The invention has been described in conjunction with the preferred embodiment. It is evident that numerous alternatives, modifications, variations and uses will be apparent to those skilled in the art in light of the foregoing description.

Claims

CLAIMSWhat is claimed is:

1. A method comprising : converting a test signal representing a test speech into a set of test feature vectors representing identity of a test speaker who claims a particular identity; transforming the test feature vectors using corresponding linear transform matrices associated with a speaker independent Gaussian mixture model (SIGMM); and determining whether to accept or reject the claimed identity of the test speaker based upon the transformed test feature vectors representing the identity of the test speaker and a speaker dependent model representing the claimed identity, the speaker dependent model being represented by a speaker dependent Gaussian mixture model (SDGMM) which is constructed using linear transform matrices associated with corresponding mixtures in the speaker independent model.

2. The method of claim 1 wherein training feature vectors used to construct the SDGMM are first transformed by the corresponding linear transform matrices associated with the speaker independent model and wherein parameters of each mixture of the respective SDGMM are trained based upon the transformed training feature vectors.

3. The method of claim 2 wherein the speaker independent GMM is constructed using speech samples from a training corpus.
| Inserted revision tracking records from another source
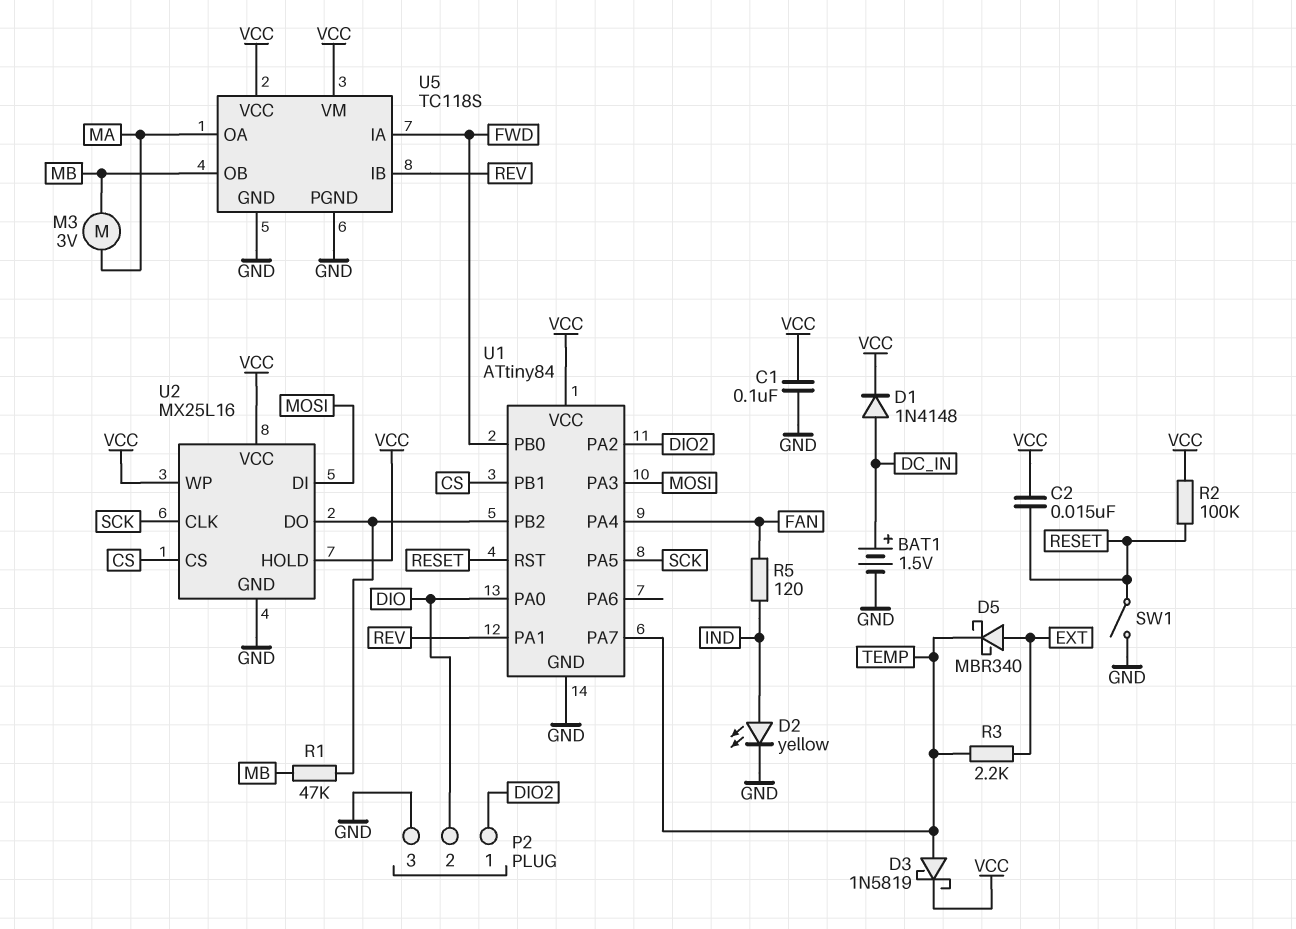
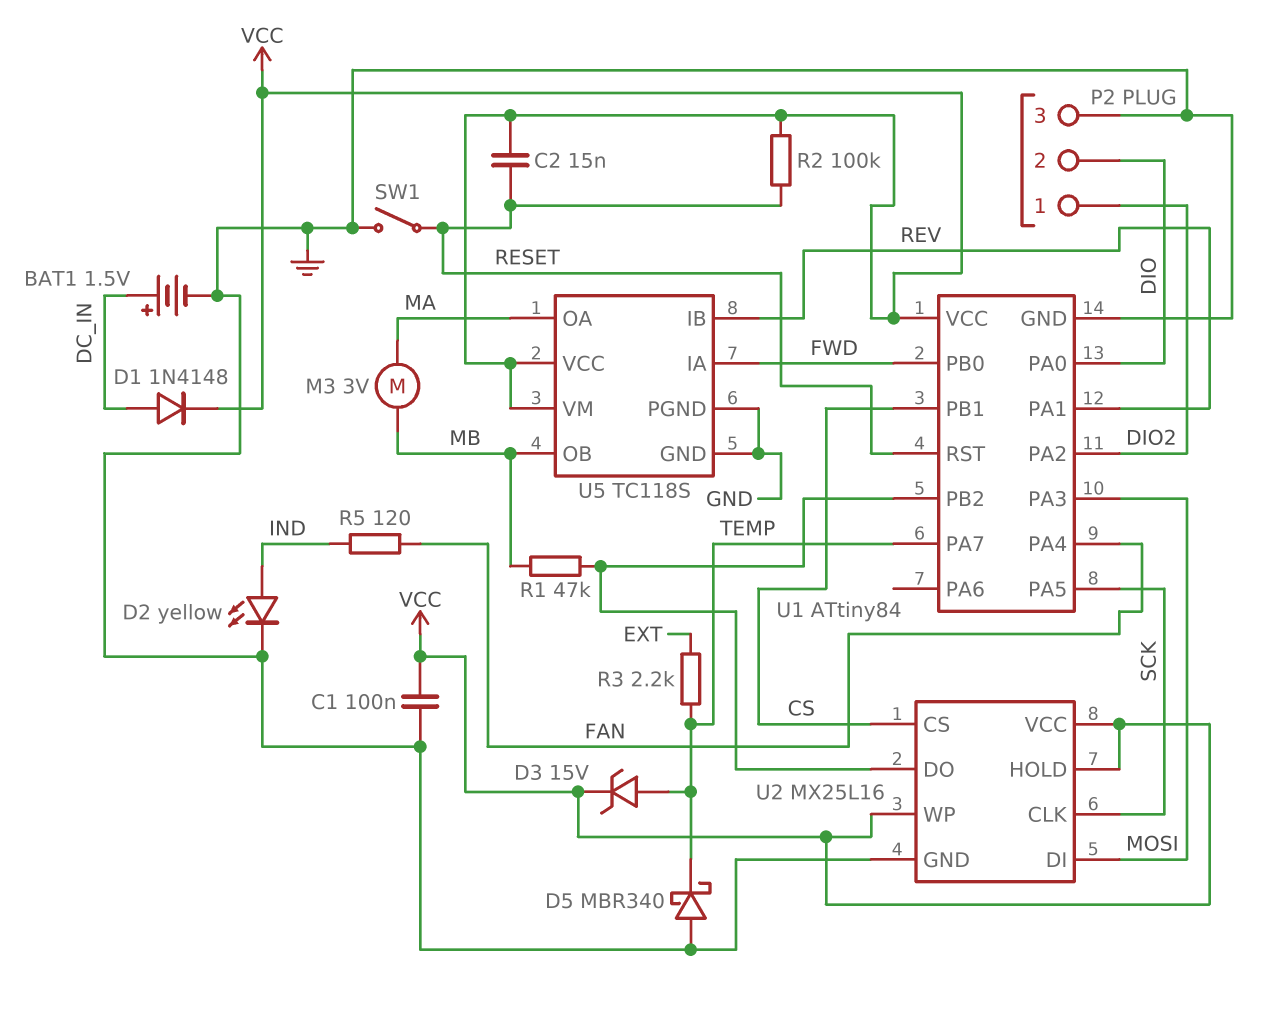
D3: schottky 1N5819 (A TEMP, K VCC) -> zener 15V (A TEMP, K VCC)
D5: schottky MBR340 (A EXT, K TEMP) -> schottky MBR340 (A GND, K TEMP)

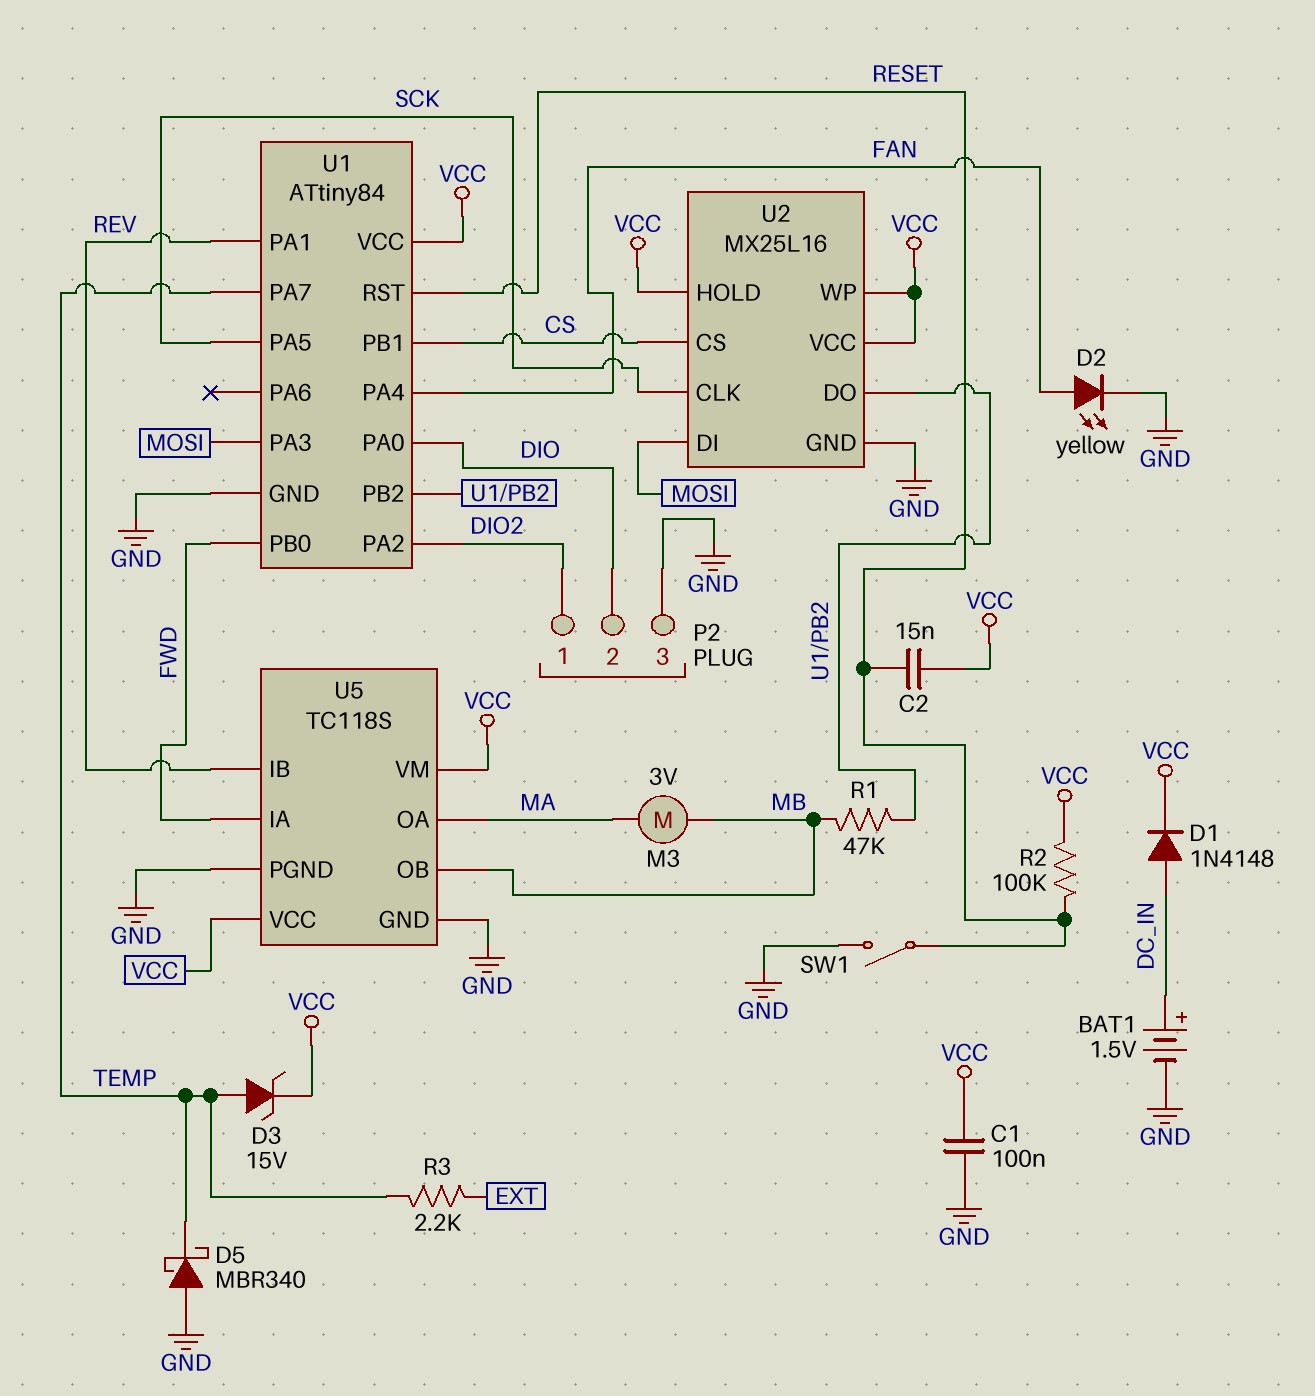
D2: LED yellow (A IND, K GND) -> LED yellow (A FAN, K GND)
R5: 120 (FAN, IND) -> none

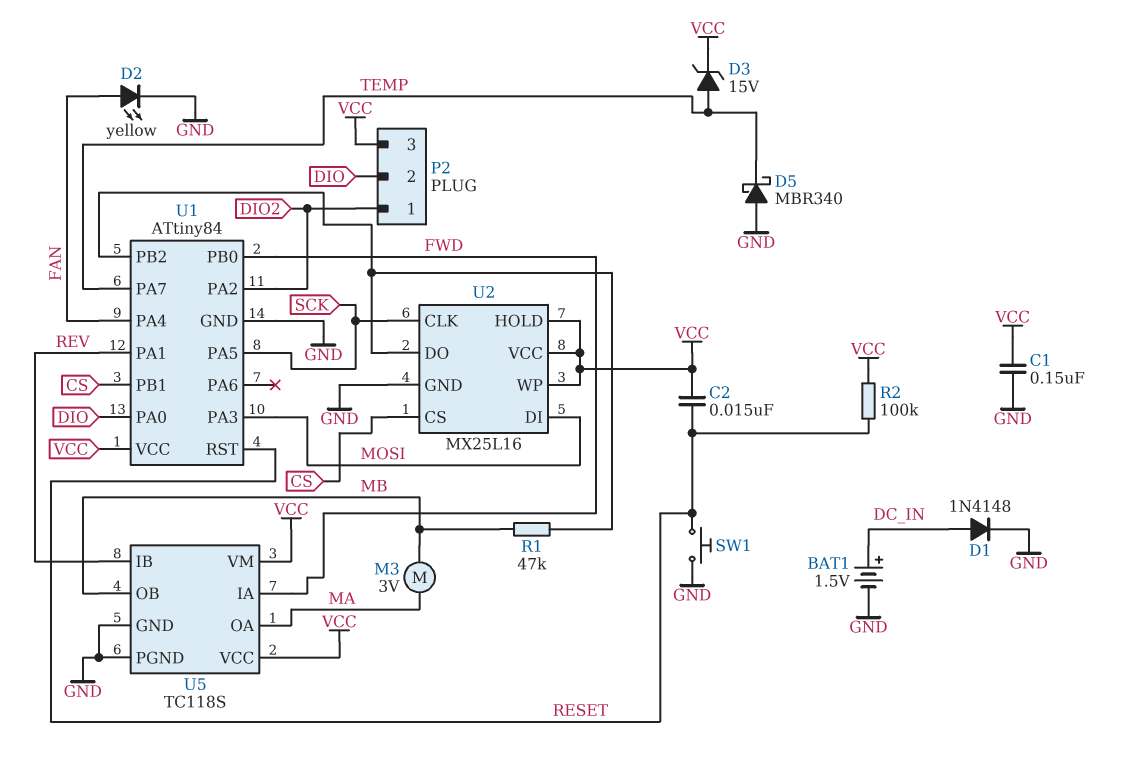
C1: 100nF (GND, VCC) -> 150nF (GND, VCC)
D1: diode 1N4148 (A DC_IN, K VCC) -> diode 1N4148 (A DC_IN, K GND)
P2 pin 3: GND -> VCC
R3: 2.2k (EXT, TEMP) -> none
SW1: switch (GND, RESET) -> button (GND, RESET)

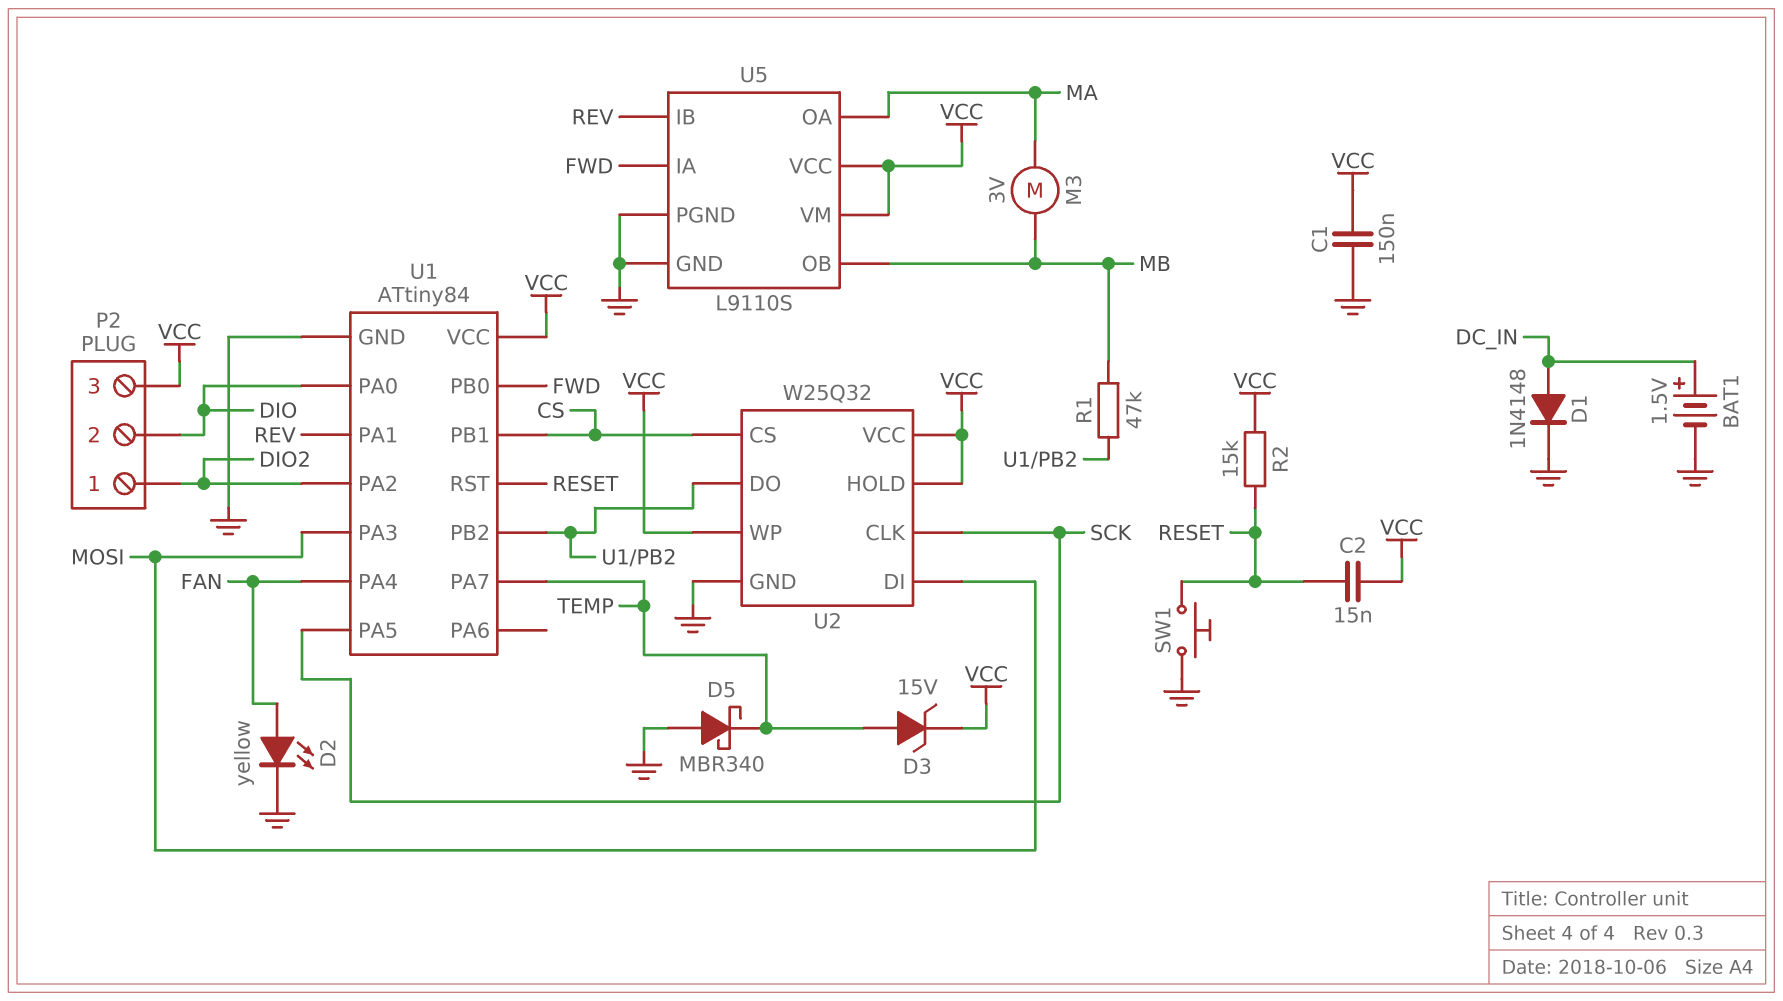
R2: 100k (RESET, VCC) -> 15k (RESET, VCC)
U2: MX25L16 -> W25Q32
U5: TC118S -> L9110S

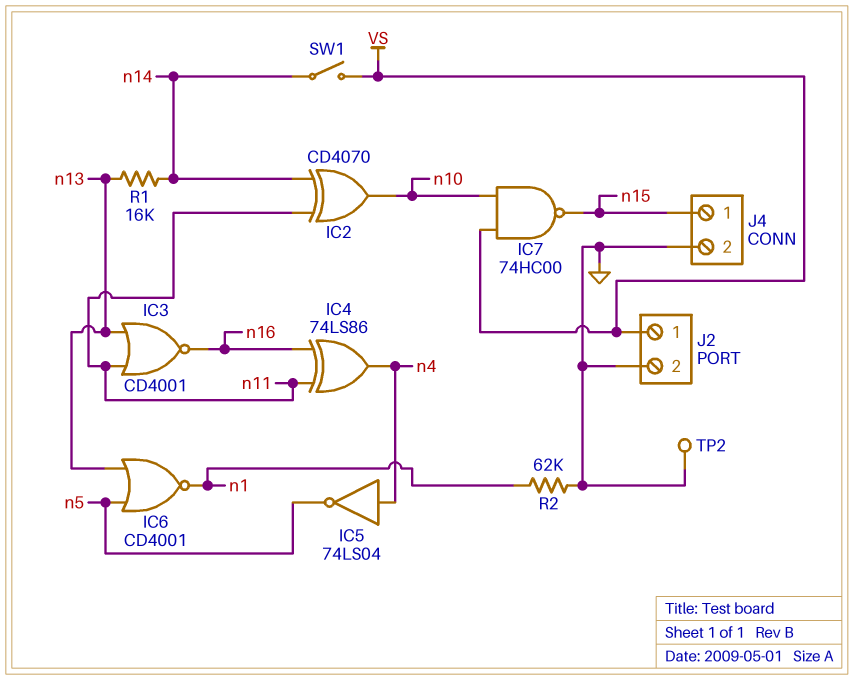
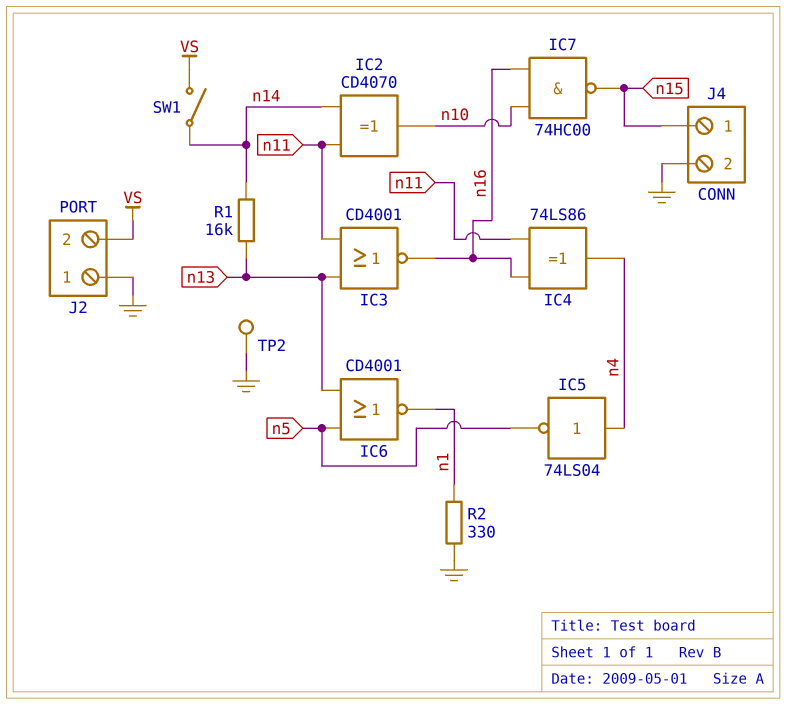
IC7: NAND 74HC00 (in VS, in n10, out n15) -> NAND 74HC00 (in n10, in n16, out n15)
J2 pin 1: VS -> GND
J2 pin 2: GND -> VS
R2: 62k (GND, n1) -> 330 (GND, n1)

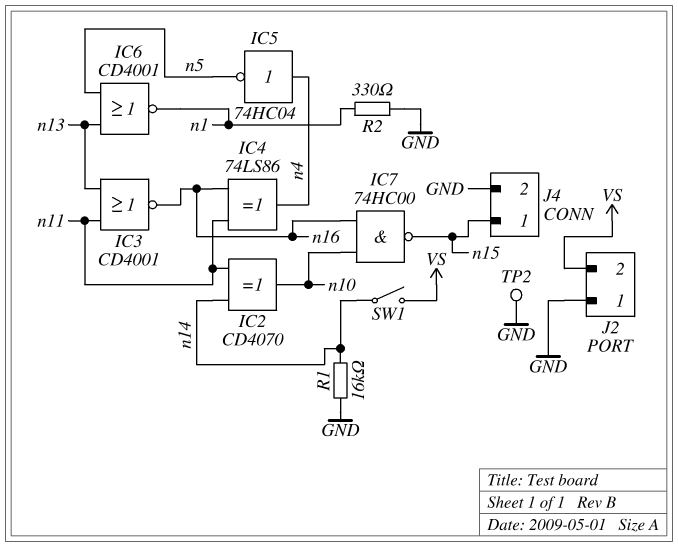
IC5: NOT 74LS04 (in n4, out n5) -> NOT 74HC04 (in n4, out n5)
R1: 16k (n13, n14) -> 16k (GND, n14)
4. The method of claim 3 wherein a linear transform matrix is computed for each mixture of the speaker independent GMM, said linear transform matrices are utilized for the training of the speaker dependent model.

5. The method of claim 4 wherein the speaker independent model is trained using the expectation-maximization (EM) method.

6. The method of claim 5 wherein the speaker dependent model is trained using the maximum a posteriori (MAP) adaptation method.

7. The method of claim 6 wherein linear transform matrices computed for the spealcer independent model are shared by the speaker dependent model mixtures that are adapted from the same mixtures of the speaker independent model.

8. A method comprising: training a speaker independent model for a speaker verification system using speech samples from a speech training corpus, the speaker independent model being represented by a Gaussian mixture model (GMM), the respective GMM comprising a plurality of Gaussian mixtures, each Gaussian mixture being parameterized by a corresponding mean vector and a covariance matrix; computing a linear transform matrix for each fixture based on the eigenvectors of the corresponding covariance matrix; and training a speaker dependent model for each speaker in a set of speakers using the linear transform matrices computed previously for the speaker independent model.

9. The method of claim 8 wherein the speaker independent model is trained using the Expectation-Maximization (EM) method.

10. The method of claim 8 wherein the speaker dependent model is trained using the maximum a posteriori (MAP) adaptation method.

11. The method of claim 10 wherein the linear transform matrices computed for the speaker independent model are shared by mixtures adapted from the same mixture of the spealcer independent model.

12. The method of claim 11 wherein training the speaker dependent model comprises: transforming feature vectors extracted from speaker dependent training speech to corresponding spaces by the corresponding linear transform matrices; and training the parameters of each mixture in the corresponding spaces using the MAP method.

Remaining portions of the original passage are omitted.